Ronald Wilson Reagan

Ronald Wilson Reagan bigraphy, stories - The 40th president of USA

Ronald Wilson Reagan : biography

06 February 1911 – 05 June 2004


Ronald Wilson Reagan was born on the 6th of February in 1911 in the apartment one floor above local bank in village Tampico (Illinois).

His father was John Edvard “Jack” Reagan, mother was Nelly Wilson Reagan. Reagan’s father was Irish Catholis by birth, mother had English and Scottish roots. Ronald also had elder brother Neil “Moon” Reagan (1908-1996), who became an advertisement worker.

Reagan’s family moved in different town of Illinois for some time. Finally they returned in Tampico in 1919 and lived above the department store. When Reagan became a president and moved to the White House, he made a joke that he lived above the store again. The department store was closed in 1920, Reagans moved to Dixon in Illinois. Ronald attended school in Dixon, where he displayed a keen interest to the art of acting, sport and developed his narrator skills. Frequent removals from one place to another made Ronald change schools, and every time he had to overcome alerted distrust of classmates, because he was a new student. Things started to go better in 1924, when he successfully played in Dixon’s football team. But he achieved the biggest acknowledgement, when he was working as a rescuer in Lowell-Park on the Rock-River. For seven seasons since 1926 he saved lives of 77 drowning man, and was proud of it for the whole life.

In 1928 he finished school in Dixon and entered the Eureka college (Eureka, Illinois) on the department of economy and sociology. Though, he wasn’t good at science in college, like in school. When years later students asked him, what’s the benefit in becoming a president, he answered: “I could order FBI to restrict my school marks”. At the same time he tried to take active part in social life, he became a member of the student brotherhood and in due course he even became a leader of student self-government organization. On this post he was in the forefront of the student riot against the president of the college, who was going to cut down the department.

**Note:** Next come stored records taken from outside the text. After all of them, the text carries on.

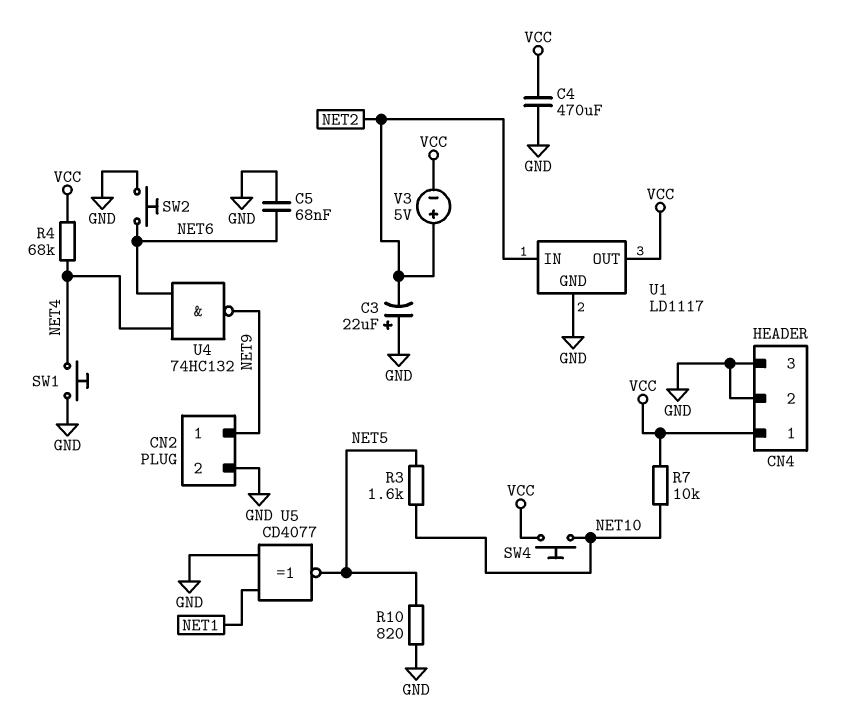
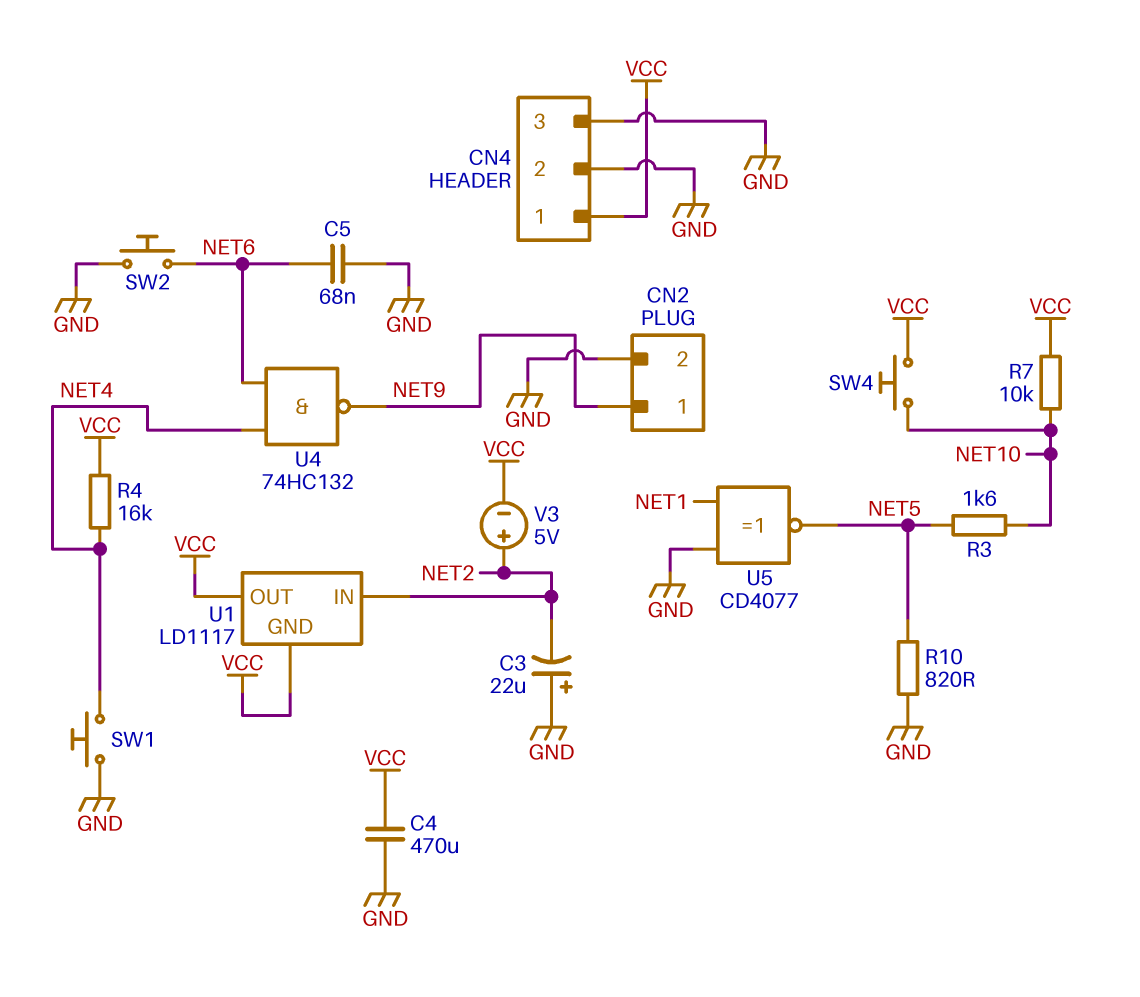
R4: 68k (NET4, VCC) -> 16k (NET4, VCC)
U1 pin GND: GND -> VCC

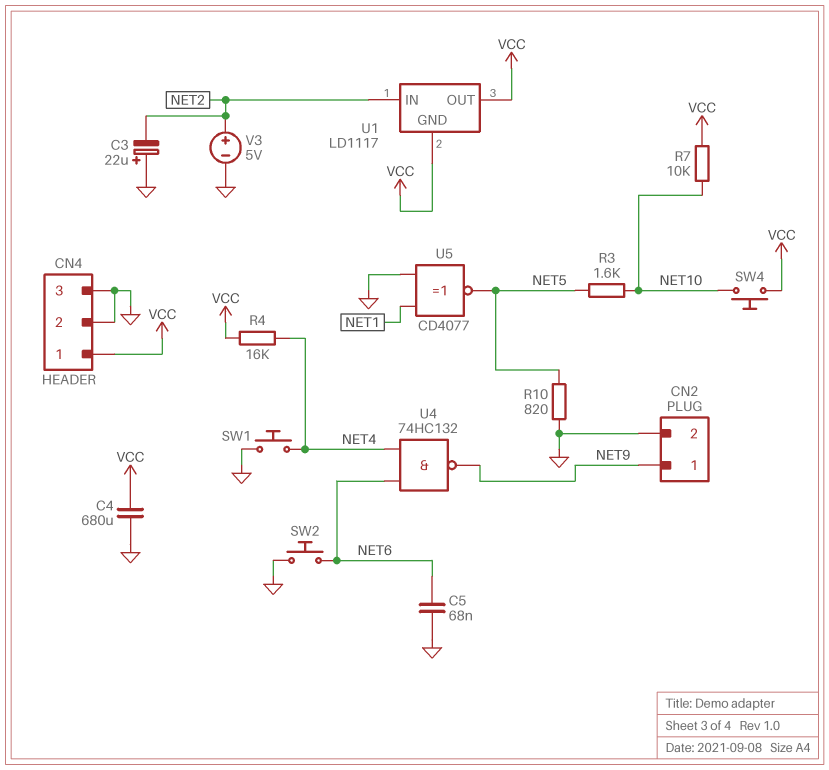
C4: 470uF (GND, VCC) -> 680uF (GND, VCC)
V3: 5V (plus NET2, minus VCC) -> 5V (plus NET2, minus GND)

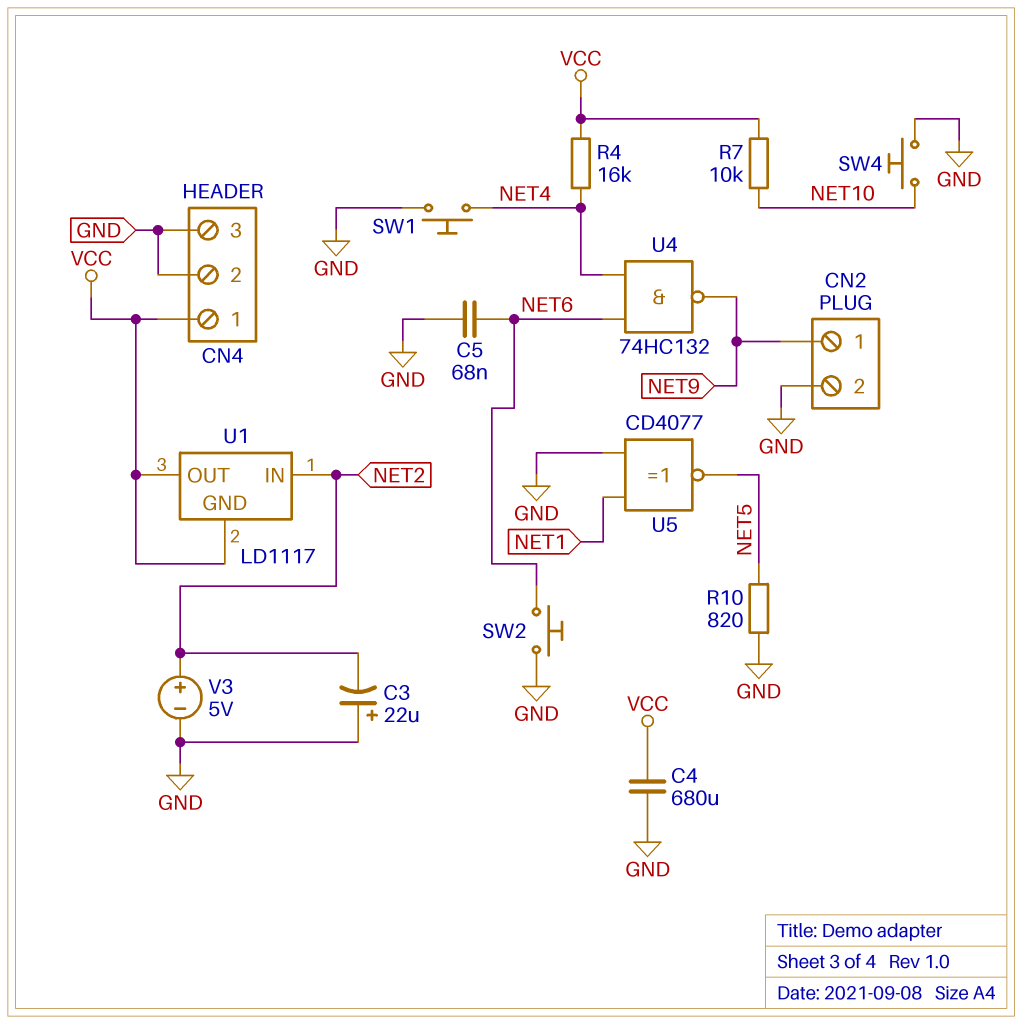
R3: 1.6k (NET5, NET10) -> none
SW4: button (NET10, VCC) -> button (GND, NET10)

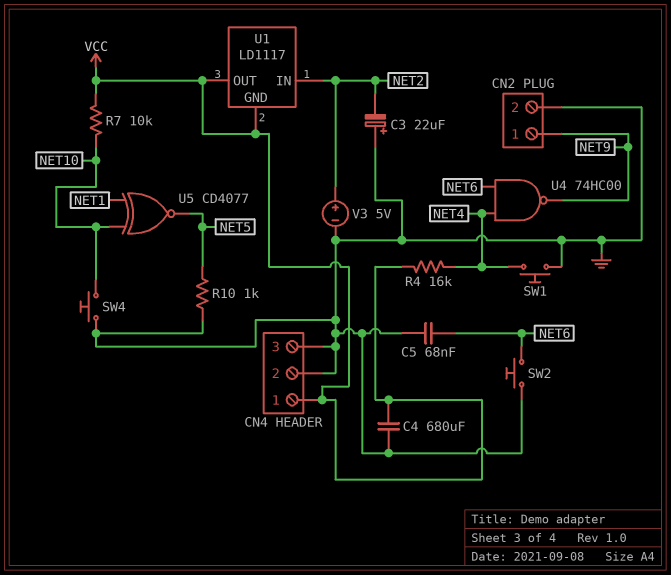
R10: 820 (GND, NET5) -> 1k (GND, NET5)
U4: NAND 74HC132 (in NET4, in NET6, out NET9) -> NAND 74HC00 (in NET4, in NET6, out NET9)
U5: XNOR CD4077 (in GND, in NET1, out NET5) -> XNOR CD4077 (in NET1, in NET10, out NET5)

Reagan was rather religious and believed in human’s divine origin, this faith iriginated from his mother Nelly and the Protestant church “Christ’s followers”. Maybe, it influenced his unusual for that time views on interracial relations. Once in Dixon Reagan invited Afro-American in his house, and his mother invited them to stay at night and in the morning made them breakfast.

Radio and cinema career

Since childhood Reagan had dreamt about scene career, but it wasn’t a short distant from Dixon to Hollywood, so he decided to try his luck on the radio. After finishing college in 1932, Reagan moved to Iowa, where he worked on small broadcasting stations. The Iowa University hired him to report football game on radio. He earned 10 dollars for every session. Later he said that it was the best time of his life. then he became an announcer on the WOC broadcasting station in Davenport in Iowa, where he earned 100 dollars a month. Owing to his voice he was invited to the WHO broadcasting station in the state’s capital to be a presenter of the baseball team. His duties were report the game in live broadcast on the stadium.

After the journey around California in 1937 Reagan went through screen test and signed a seven year contract with the Warner Brother’s studio. His first role was in a film “Love is on the air”. In 1938 he entered a labor union of cinema guild. Till the end of 1939 he appeared in 19 films, including “Dark victory”. Before shooting in a famous film “Santa Fe trail” in 1940 he had played a part of George Gipper in a biographic film “Knute Rockne. All American”. Since then he had a nickname “Gipper”.

The most marked role was played in 1942 in a film “Kings Row” (this film was nominated for “Oscar”), but his playing wasn’t approved (one of the observers even wrote that Reagan “thoughtlessly acquainted himself with the character’s temper”). Though many film critics noted, that it was the best film of Reagan, a reporter of New York Times Bosley Crowther, one of the most competent film critics criticized this film too.